Chant du cygne aux allures de subjuguante malle aux trésors, Le Garçon et le Héron n’en est pas moins le legs d’un artisan au sommet de son art. Une œuvre initiatique d’une richesse et d’une profondeur qui semblent infinies. Un testament presque parfait, en somme. À moins que, comme certaines rumeurs le prétendent avec insistance, lui prêtant encore un ultime projet sous le coude, Le Garçon et le Héron ne soit simplement pas le dernier film de Hayao Miyazaki? Ces 30 dernières années, celui-ci a en effet maintes fois annoncé qu’il envisageait d’arrêter le cinéma, et il a toujours fini par sortir de sa retraite. “Il dessinera des story-boards jusqu’à la mort”, a ainsi déjà plaisanté son producteur historique, Toshio Suzuki. Tant qu’il y a de la vie…
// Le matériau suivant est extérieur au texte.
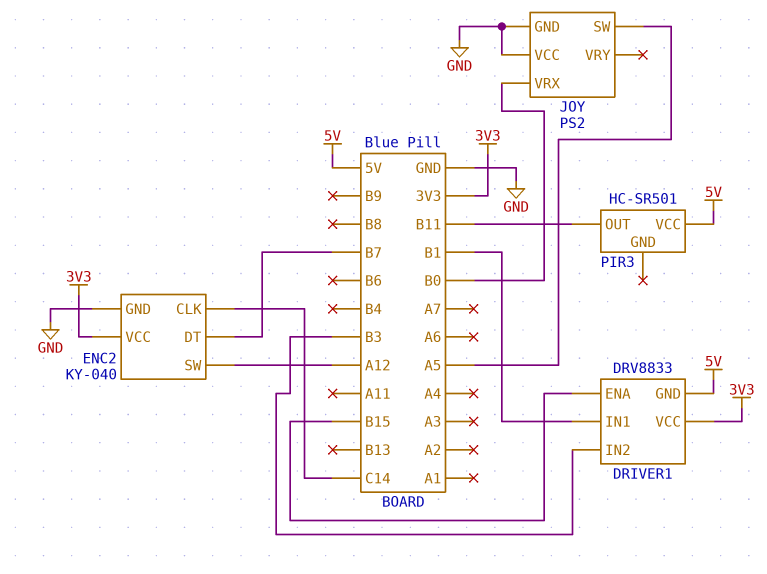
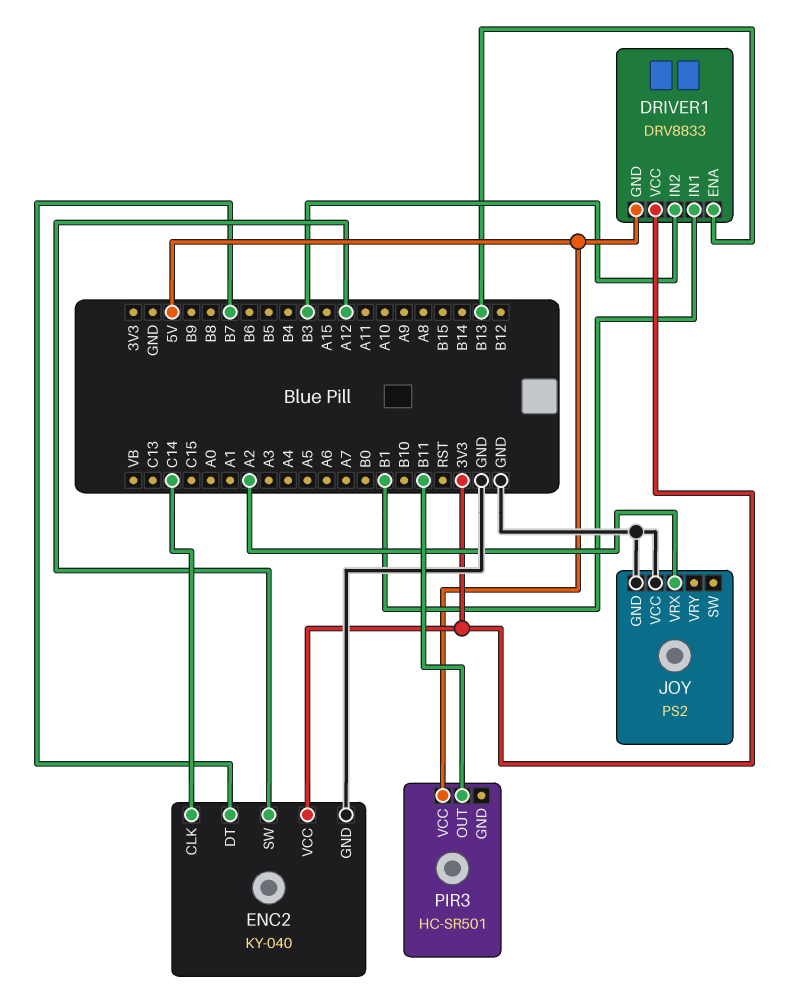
DRIVER1 pin ENA: B15 -> B13
JOY pin SW: A5 -> none
JOY pin VRX: B0 -> A2

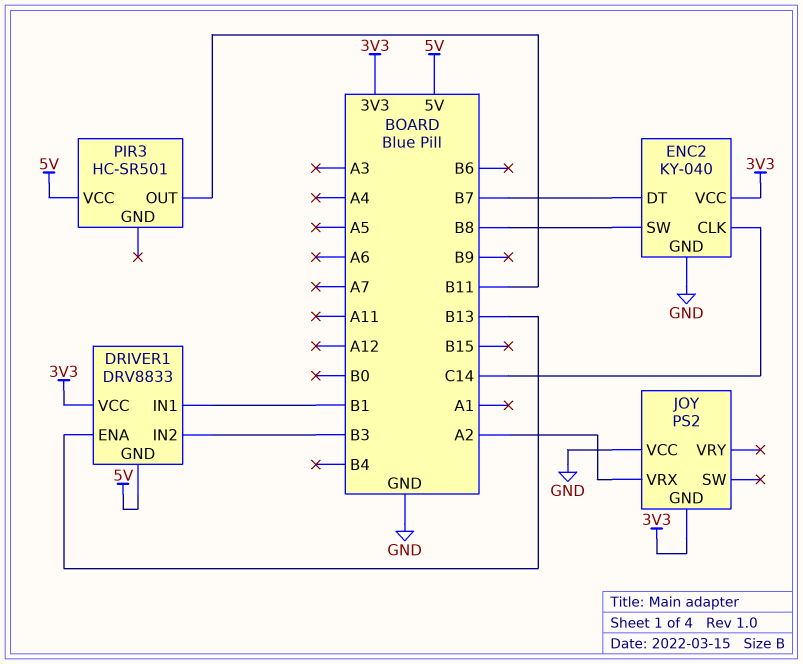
ENC2 pin SW: A12 -> B8
JOY pin GND: GND -> 3V3

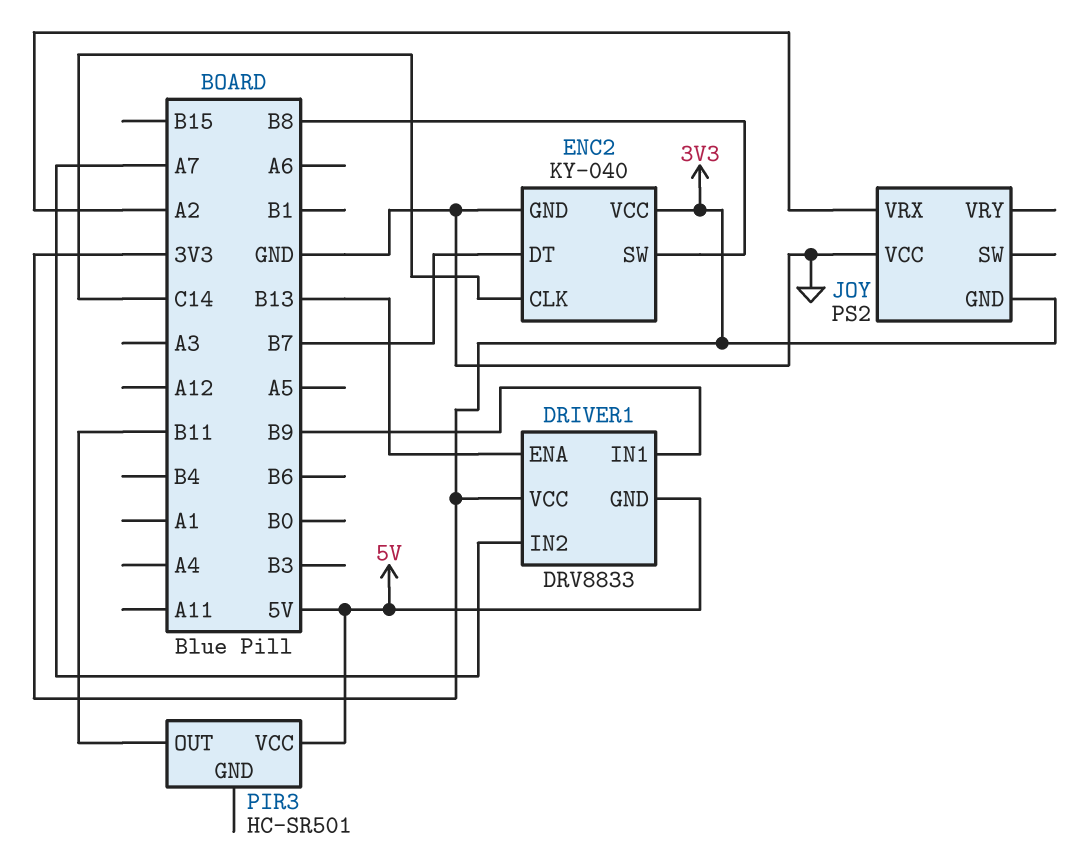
DRIVER1 pin IN1: B1 -> B9
DRIVER1 pin IN2: B3 -> A7

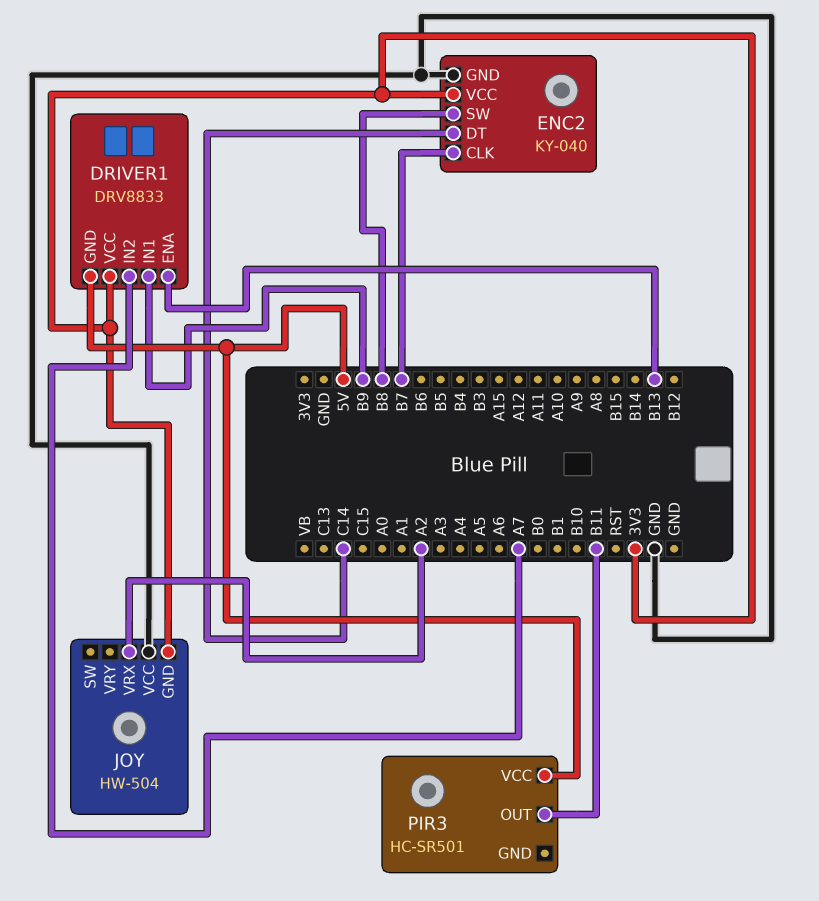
ENC2 pin CLK: C14 -> B7
ENC2 pin DT: B7 -> C14
JOY: PS2 -> HW-504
Le Garçon et le Héron, notre critique

Très librement inspiré du Livre des choses perdues de John Connolly ainsi que de Et vous, comment vivrez-vous?, le classique de la littérature japonaise de Genzaburô Yoshino, le douzième et probablement ultime long métrage de Hayao Miyazaki retrace la trajectoire de Mahito, un garçon de 11 ans, au lendemain de la disparition de sa mère. Alors que la Seconde Guerre mondiale fait rage, il doit quitter Tokyo pour aller vivre à la campagne avec son père et la nouvelle compagne de celui-ci. Accueilli par un mystérieux héron cendré, il y sera bientôt témoin de phénomènes étranges, qui l’aspireront peu à peu dans une grande aventure fantastique aux vertus cathartiques… Porté par une animation frémissante, d’une splendeur artisanale absolument sans égale, le film, récit patient de deuil et de reconstruction travaillé par le motif du feu, balaie un spectre incroyablement étendu d’émotions et de sensations pour vibrer au diapason de la quête initiatique de son jeune protagoniste. À travers les ramifications complexes et fascinantes de cette véritable œuvre-labyrinthe, Miyazaki s’adresse de manière allégorique à son petit-fils, y posant d’évidence la question de son patrimoine artistique pour délivrer une réflexion pénétrante sur les choses qu’on lègue et celles dont on hérite. Une merveille de poésie, de profondeur et de beauté.